CodePudding user response:
The format specified in the DateTimeFormatter
must match the input string e.g.
import java.time.LocalDate;
import java.time.format.DateTimeFormatter;
import java.util.Locale;
public class Main {
public static void main(String[] args) {
String strDate = "01-01-2012";
DateTimeFormatter dtf = DateTimeFormatter.ofPattern("dd-MM-uuuu", Locale.ENGLISH);
LocalDate date = LocalDate.parse(strDate, dtf);
System.out.println(date);
// Output in a custom format
DateTimeFormatter formatter = DateTimeFormatter.ofPattern("MMMM dd uuuu", Locale.ENGLISH);
String formatted = formatter.format(date);
System.out.println(formatted);
}
}
Output:
2012-01-01
January 01 2012
Learn more about the modern Date-Time API* from Trail: Date Time.
* For any reason, if you have to stick to Java 6 or Java 7, you can use ThreeTen-Backport which backports most of the java.time functionality to Java 6 & 7. If you are working for an Android project and your Android API level is still not compliant with Java-8, check Java 8 APIs available through desugaring and How to use ThreeTenABP in Android Project.
CodePudding user response:
I offer the following suggestions to your design. I think they will also fix your error as a side effect if you had one.
private String date;
Don’t keep your date as a string. Keep it as a LocalDate
object. Just like you keep numbers in int
variables and Booelan values in boolean
variables, not in strings. So the declaration becomes:
private LocalDate date;
This obviously means we will have to change much of the code in your methods.
CalendarDate(){
date = "01-01-2012";
};
In the above constructor you may use one of the of
factory methods of LocalDate
. For exmaple:
date = LocalDate.of(2012, Month.JANUARY, 1);
You have got:
* @param day - initializes day
* @param month - initialazes month
* @param year - initialazes year
It seems your Javadoc parameters don’t agree with your constructor here, and you need to fix them.
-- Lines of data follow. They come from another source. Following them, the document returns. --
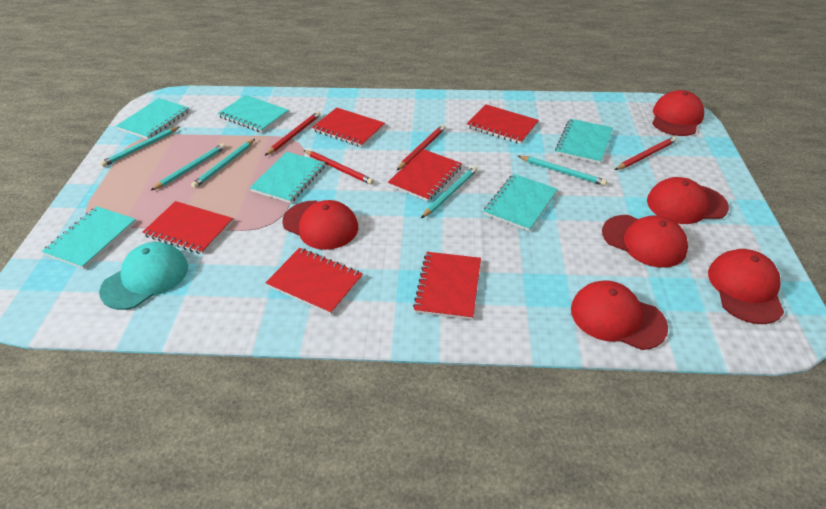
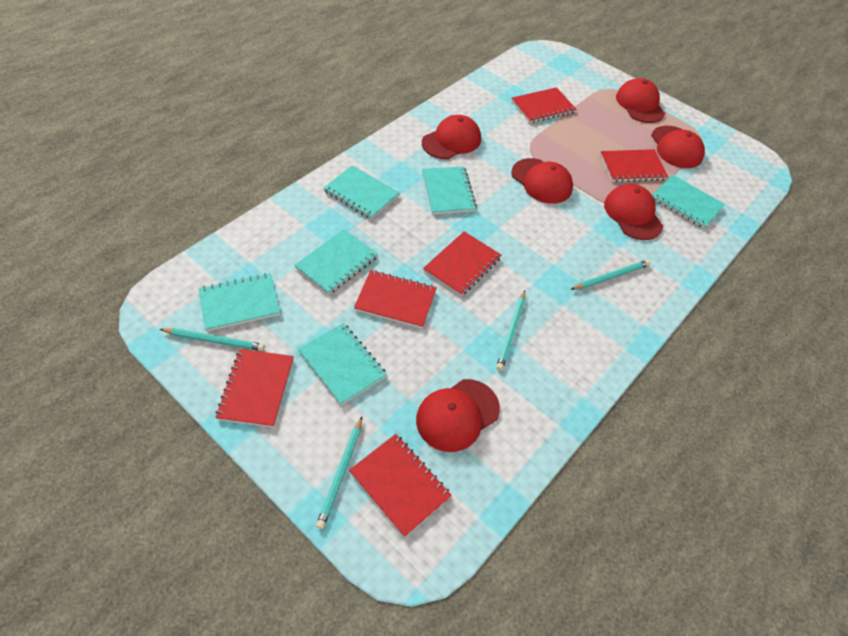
red pencil: 4 -> 0
turquoise cap: 1 -> 0
turquoise pencil: 5 -> 4

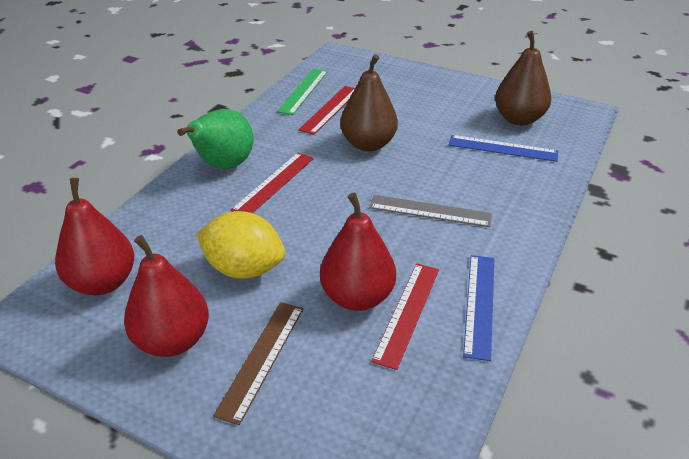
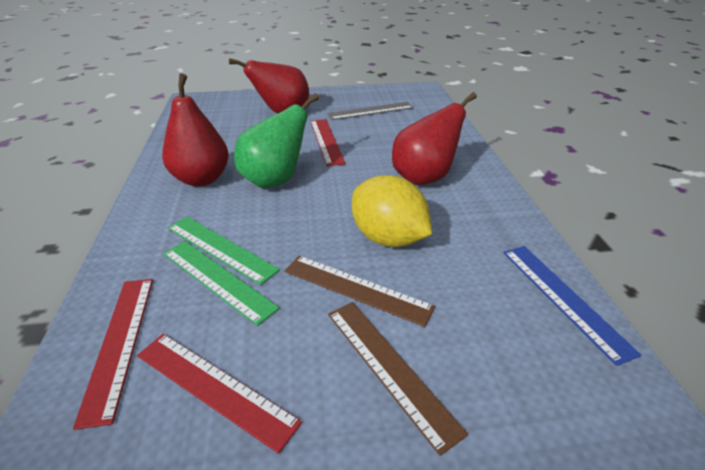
blue ruler: 2 -> 1
brown pear: 2 -> 0
brown ruler: 1 -> 2
green ruler: 1 -> 2

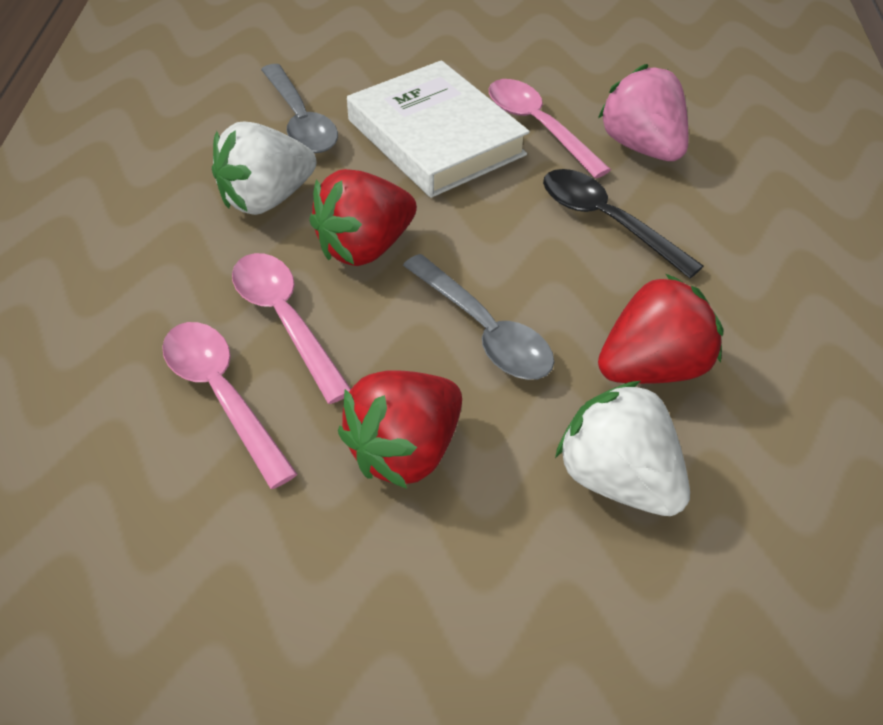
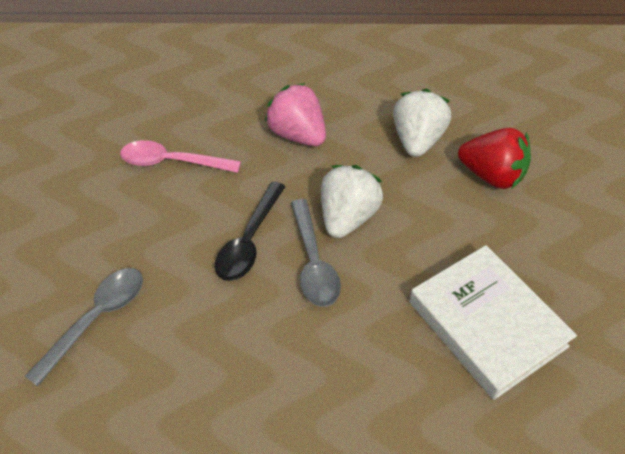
pink spoon: 3 -> 1
red strawberry: 3 -> 1

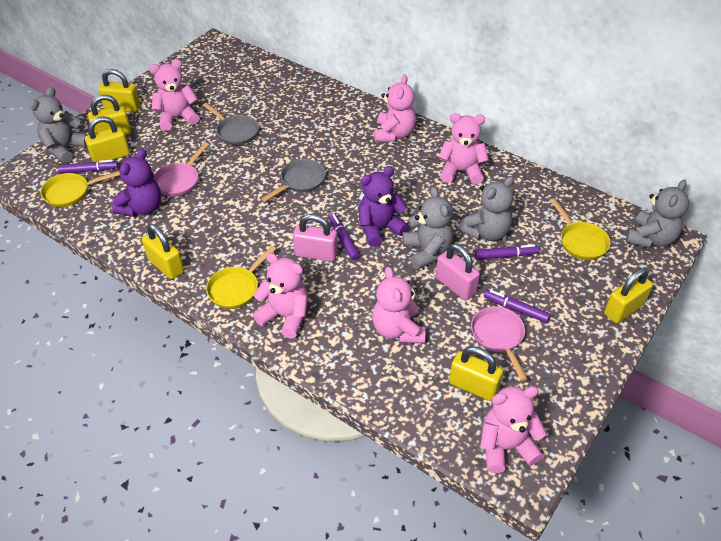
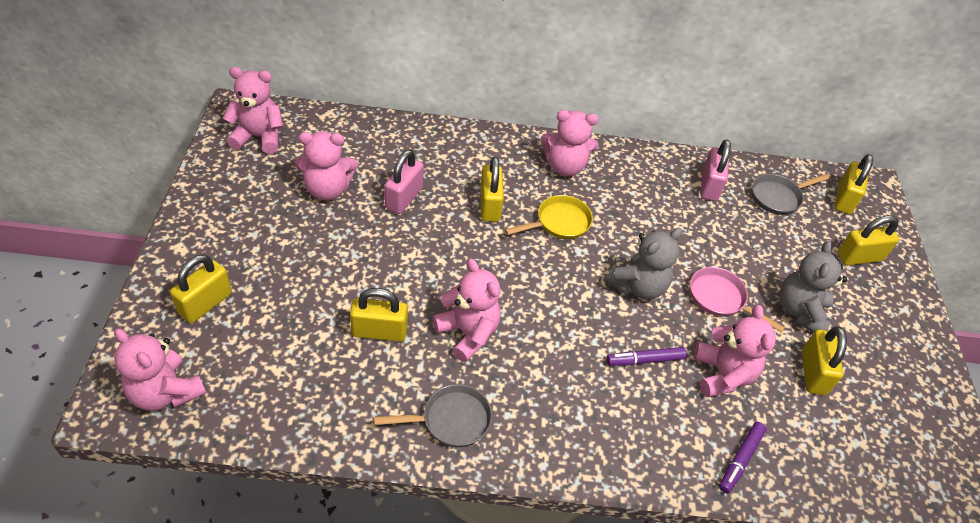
grey teddy bear: 4 -> 2
pink pan: 2 -> 1
purple marker: 4 -> 2
purple teddy bear: 2 -> 0
yellow pan: 3 -> 1

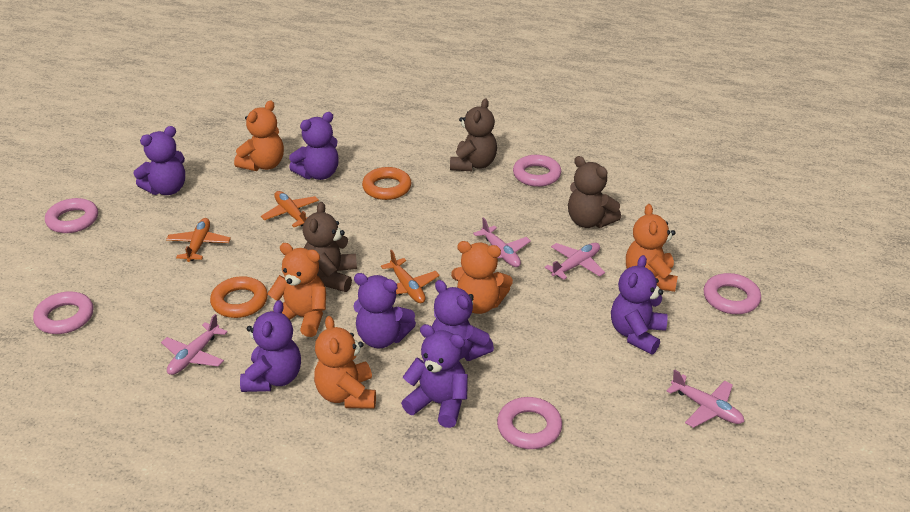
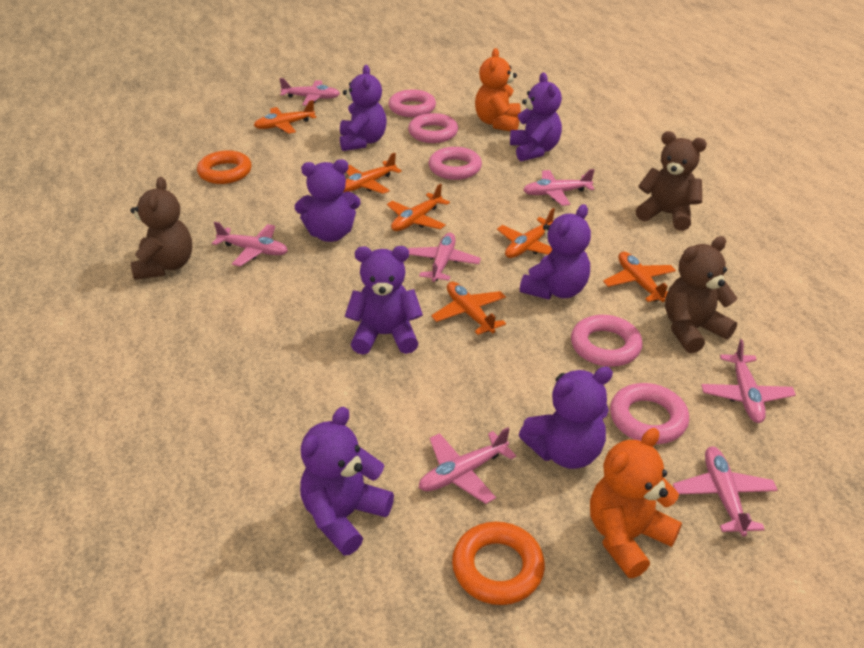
orange plane: 3 -> 6
orange teddy bear: 5 -> 2
pink plane: 4 -> 7

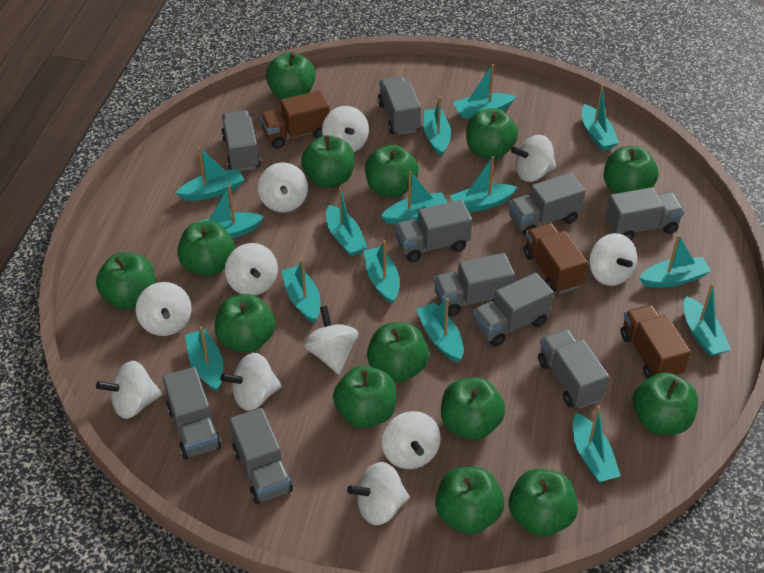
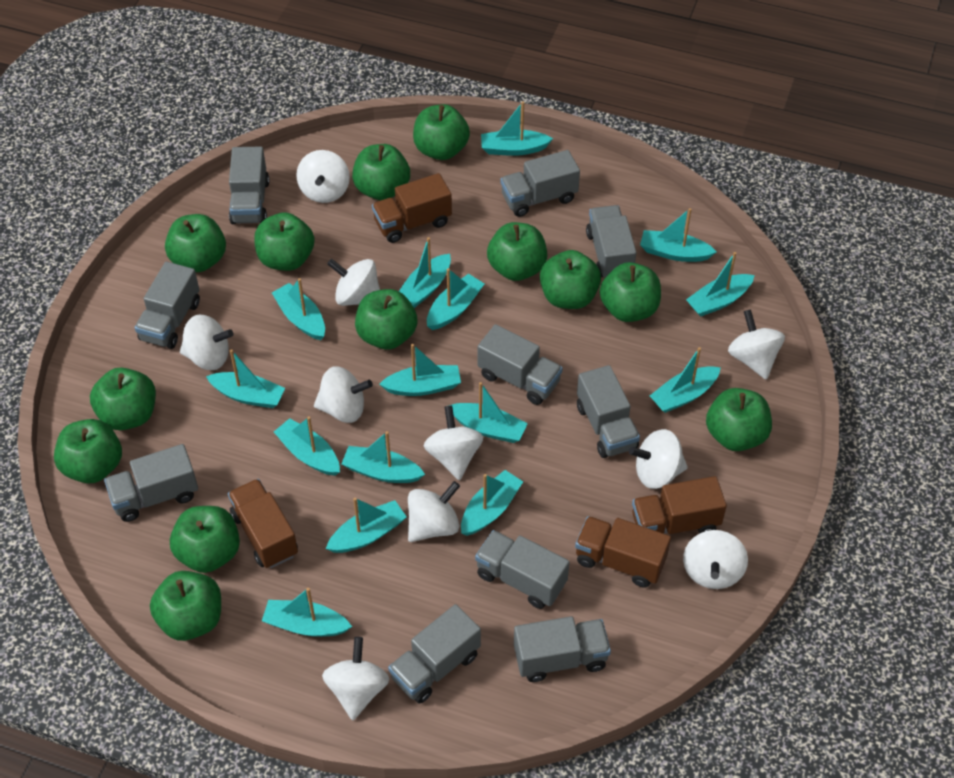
brown truck: 3 -> 4
green apple: 14 -> 13
white spinning top: 11 -> 10

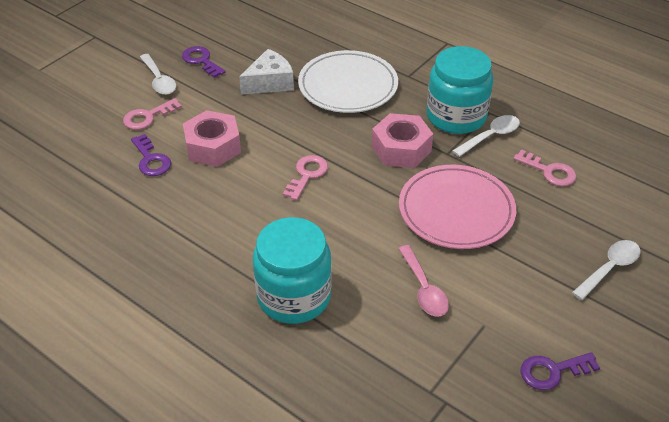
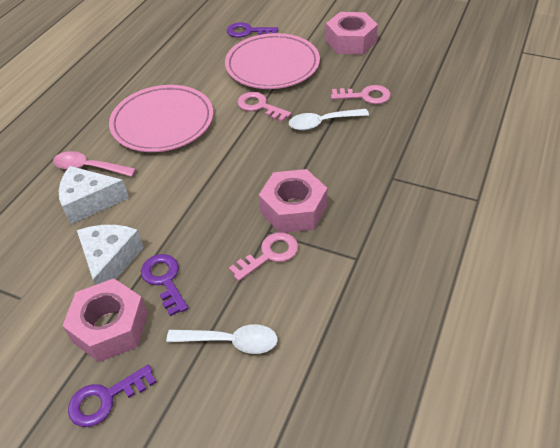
pink nut: 2 -> 3
pink plate: 1 -> 2
turquoise jar: 2 -> 0
white cheese: 1 -> 2
white plate: 1 -> 0
white spoon: 3 -> 2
public CalendarDate(String date){
this.date = date;
} // 1 - parameter Constructor
It can be convenient to have a constructor that takes a String
argument. In your Javadoc comment remember to mention the expected format of the string. Since I have now changed date
to be a LocalDate
, you need to parse the string before assigning to date
. I suggest that you let any DateTimeParseException
propagate out of the method so the user knows if parsing goes wrong. Also in your Javadoc document that the method may throw:
* @throws DateTimeParseException
* if the string is not in the expected format or does not denote a valid date
Further:
public void setDate(String date){
Again a method that is probably convenient and that will now need to parse the string. And throw an exception if appropriate.
public String getDate(){
LocalDate getDate = LocalDate.parse(date);
String formattedDate = getDate.format(formatter);
return formattedDate;
}
You can now simplify the above method a bit since it no longer needs to parse the date, only to format it. The same holds true for at least one more method.